Chemical and physical data
- Formula: C_{20}H_{27}NO_{4}
- Molar mass: 345.439 g·mol^{−1}
- 3D model (JSmol): Interactive image;
- SMILES CCOC1=C(C=C(C=C1OC)CCNCC2=CC=CC=C2OC)OC;
- InChI InChI=1S/C20H27NO4/c1-5-25-20-18(23-3)12-15(13-19(20)24-4)10-11-21-14-16-8-6-7-9-17(16)22-2/h6-9,12-13,21H,5,10-11,14H2,1-4H3; Key:VIFKVOUQWKUXLL-UHFFFAOYSA-N;

= NBOMe-escaline =

NBOMe-escaline, also known as escaline-NBOMe or as N-(2-methoxybenzyl)-4-ethoxy-3,5-dimethoxyphenethylamine, is a serotonin receptor agonist and putative psychedelic drug of the phenethylamine, scaline, and N-benzylphenethylamine (NBOMe) families. It is the N-(2-methoxybenzyl) derivative of escaline.

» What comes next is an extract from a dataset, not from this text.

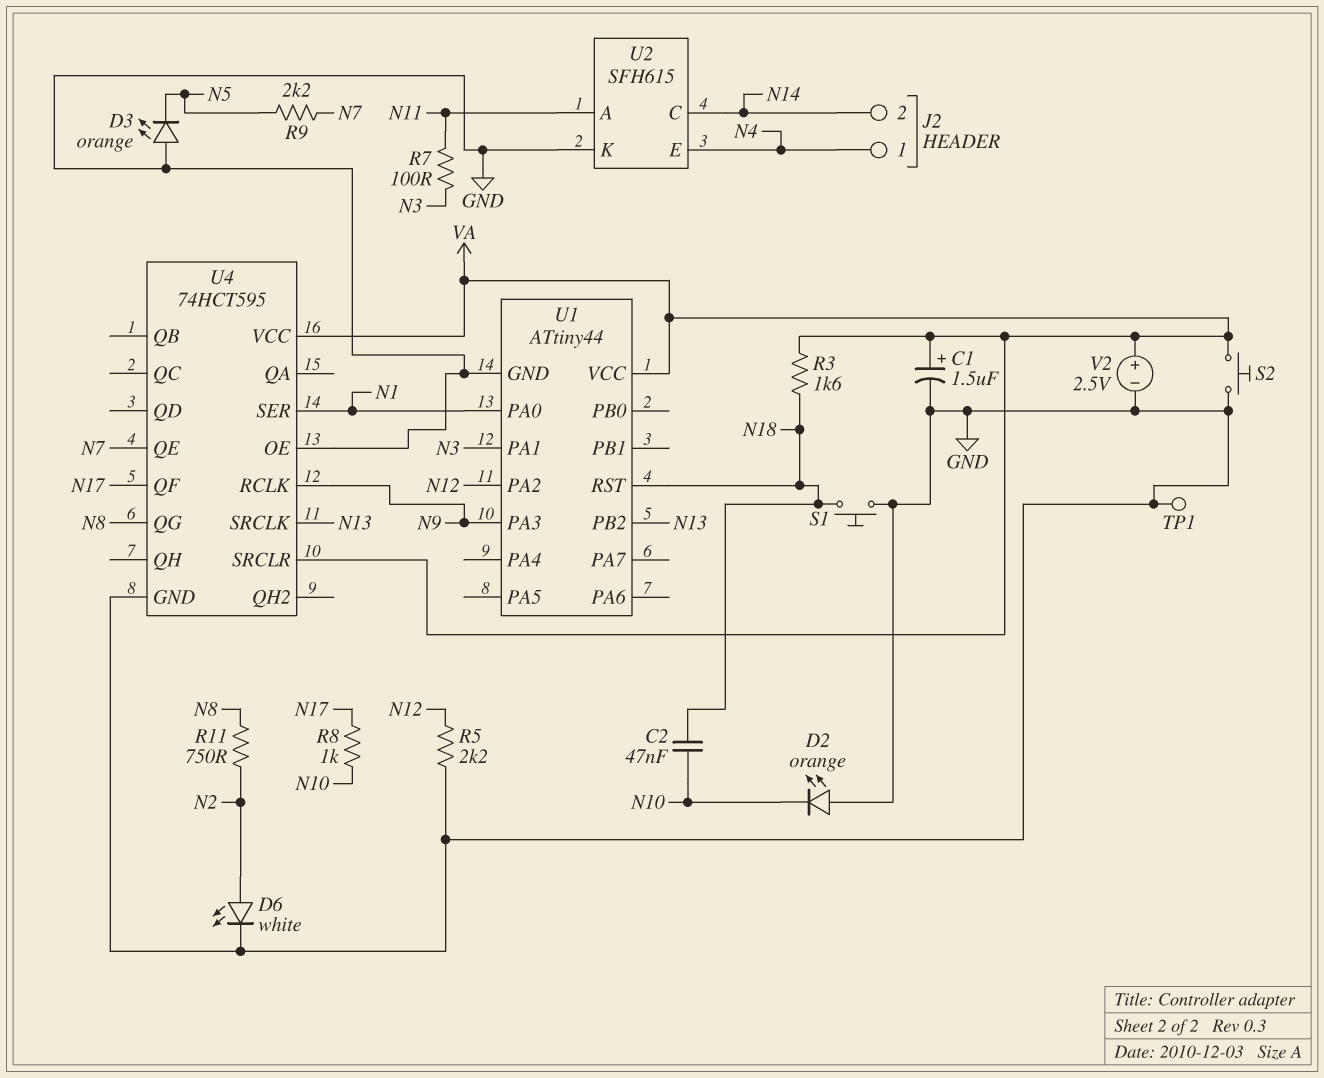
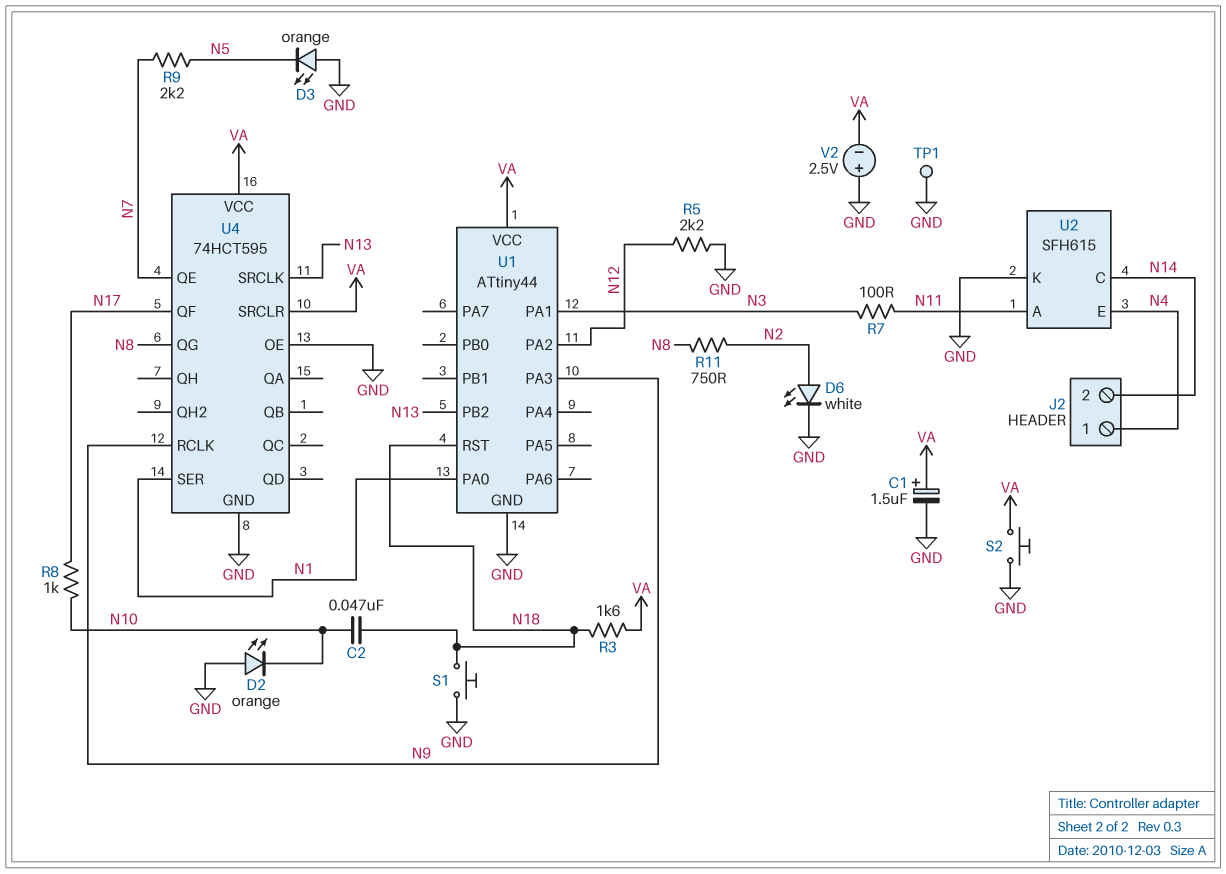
V2: 2.5V (plus VA, minus GND) -> 2.5V (plus GND, minus VA)

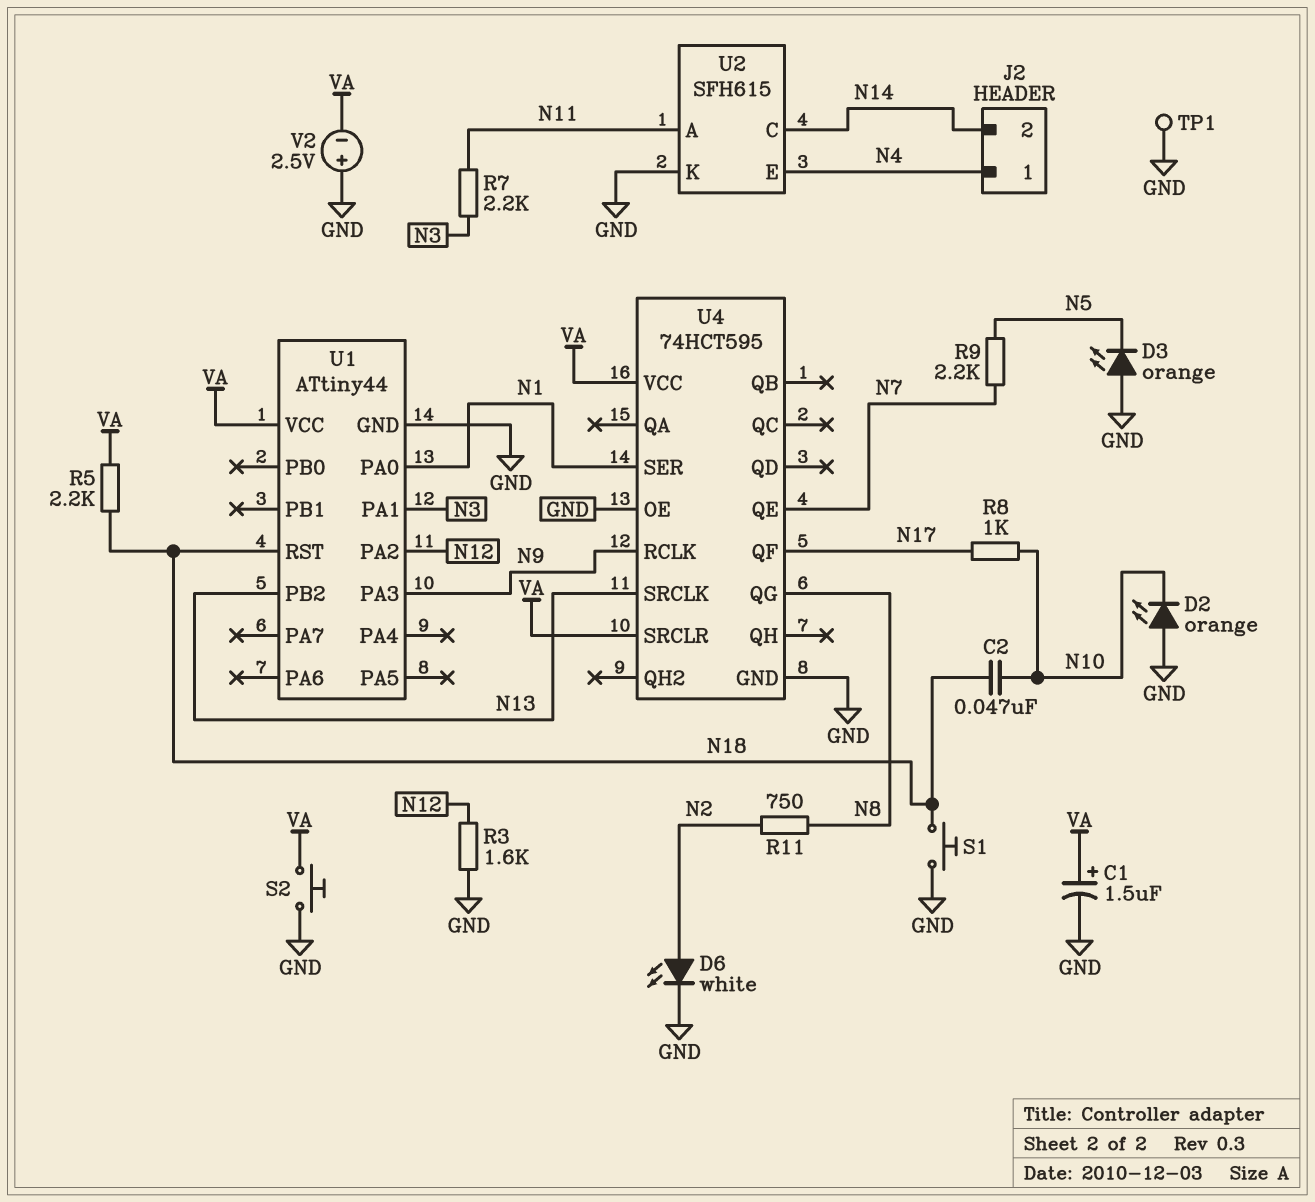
R3: 1.6k (N18, VA) -> 1.6k (GND, N12)
R5: 2.2k (GND, N12) -> 2.2k (N18, VA)
R7: 100 (N3, N11) -> 2.2k (N3, N11)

The drug acts as a potent serotonin 5-HT_{2A} receptor partial agonist, with an affinity (A_{2}) of 0.537 nM, an activational potency (K_{P}) of 7.08 nM, and an intrinsic activity (E_{max}) of 48%. As a serotonin 5-HT_{2A} receptor agonist in vitro, it was 7-fold more potent than NBOMe-mescaline, 50-fold more potent than escaline, and 476-fold more potent than mescaline.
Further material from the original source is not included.